Streaming Data Visualisations

Umer Nalla
Developer Advocate Developer Advocate

Earlier this year I had to plot some charts for a couple of articles I wrote on Technical Analysis and Volatility Surfaces + curves. Whilst researching which library or visualisation frameworks to use, I found several Python examples that consume some historical market price data and plot it - but barely any that presented real-time streaming tick data.
So I made a mental note to explore this a bit further...
Fast forward a few months and I am going to present 3 simple uses of streaming data with Python-based interactive charting and/or visualisation libraries - namely Dash Plotly, Matplotlib and ipywidgets - using the Refinitiv Data Platform Library to consume the Streaming Data.
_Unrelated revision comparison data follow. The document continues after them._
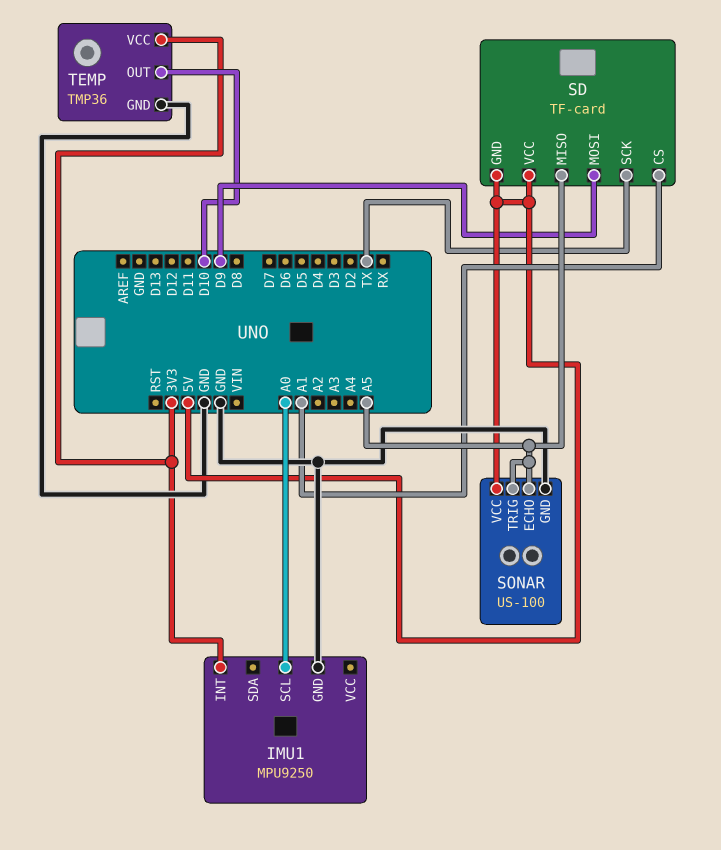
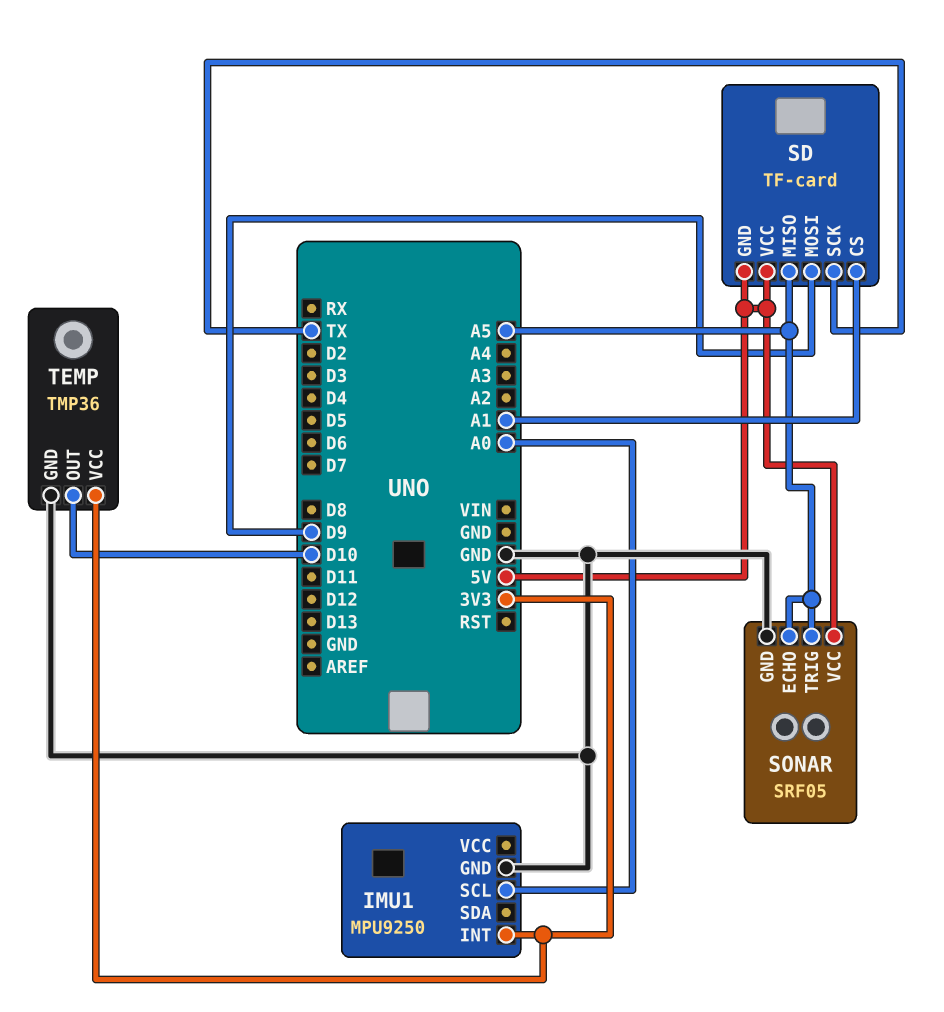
SONAR: US-100 -> SRF05

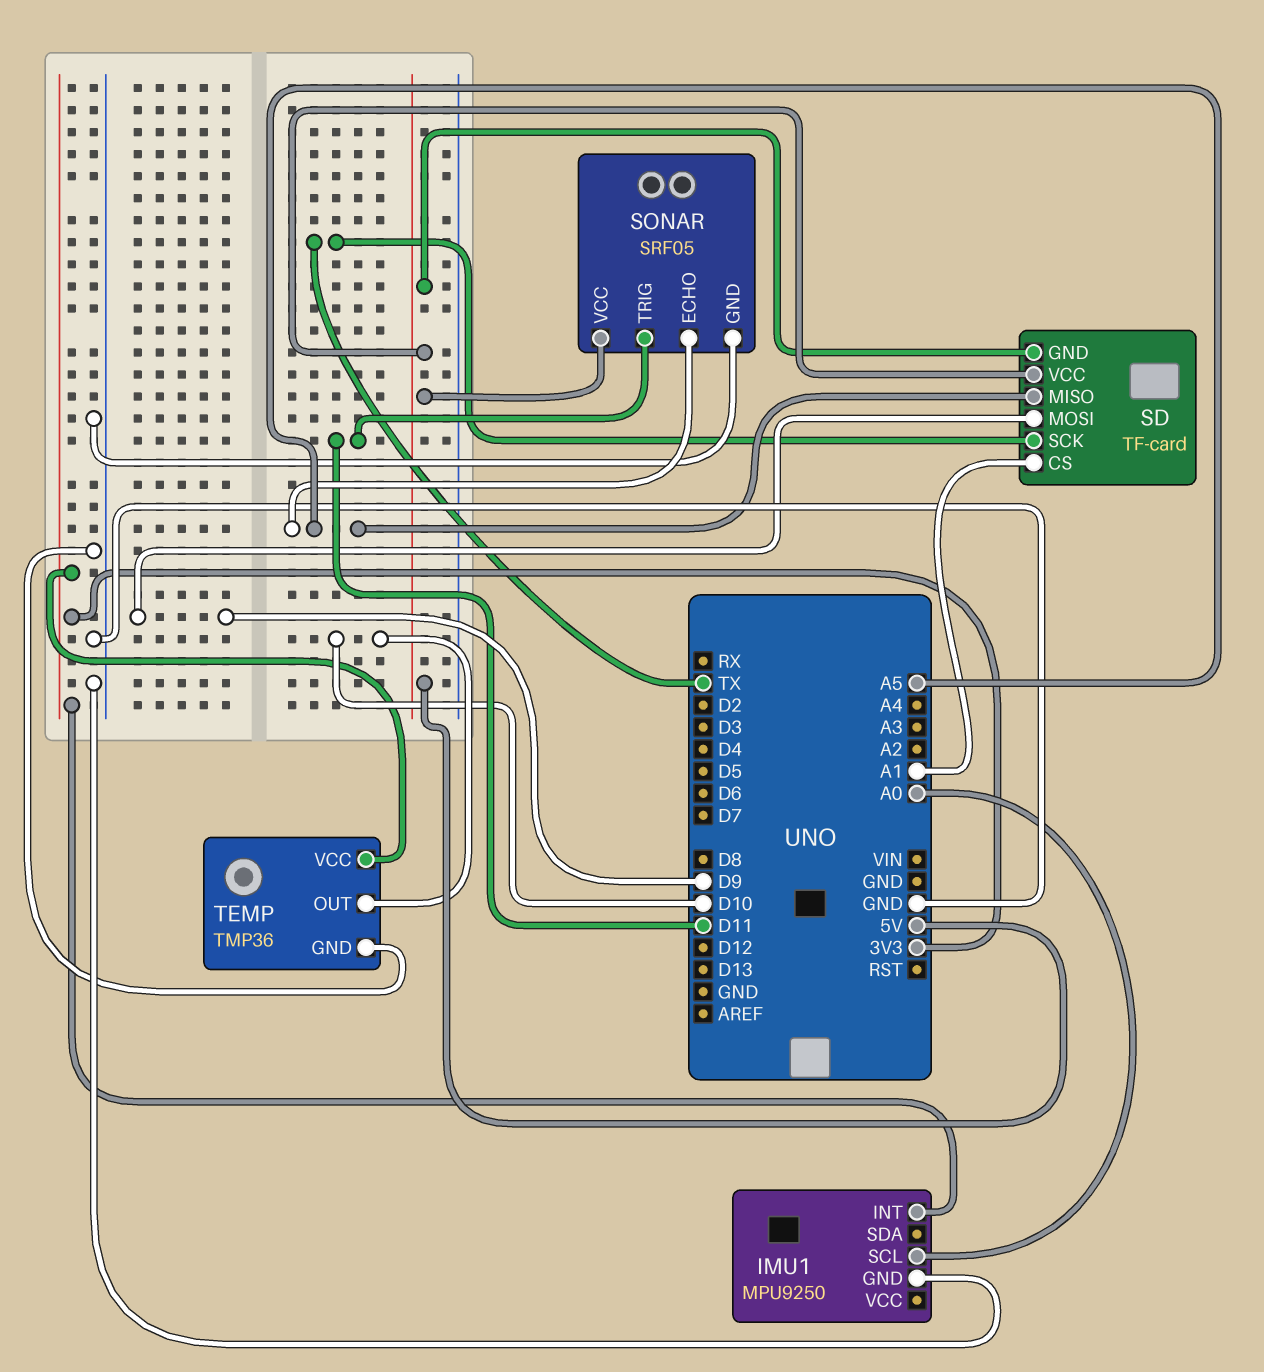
SONAR pin TRIG: A5 -> D11

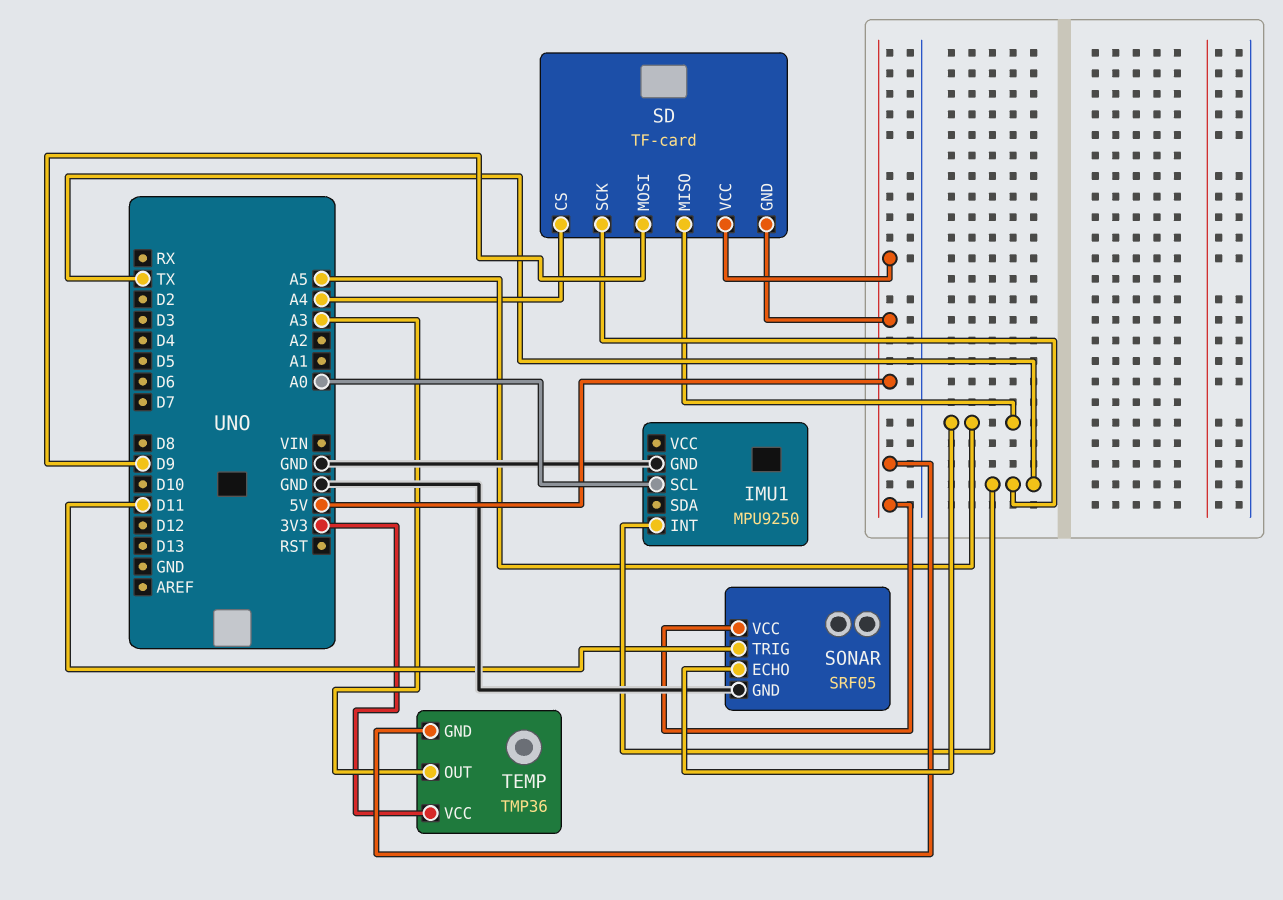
IMU1 pin INT: 3V3 -> TX
SD pin CS: A1 -> A4
TEMP pin GND: GND -> 5V
TEMP pin OUT: D10 -> A3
In the spirit of full disclosure, I should point out that I have previously presented this material as part of a Webinar back in July 2020.

Dash from Plotly

Initially I will look at Dash from Plotly - which seems to be one of the most popular frameworks out there for Data science web apps.
I was a complete Dash newbie and this was the first item I had tried to use the framework - yet I found it relatively easy to use. I have tried to keep the example fairly simple - whilst at the same time trying to convey a flavour of what is possible in terms of using streaming data with Dash.

I will start with a look at the output of my Dash example, before moving onto an exploration of the actual code.

Starting at the top:

  • I have a drop-down list with a few instrument symbols (RIC codes). 
  • Then I have a chart where I am pulling 200 historical ticks for MID Price and then updating with the latest Mid Price, every second, for the selected RIC - in this case 'BP.L'. 
  • Below that you can see a selection of streaming price fields which are also being updated on a regular interval. 
  • Underneath the streaming fields we have some Streaming News with the headlines and the news story codes etc. 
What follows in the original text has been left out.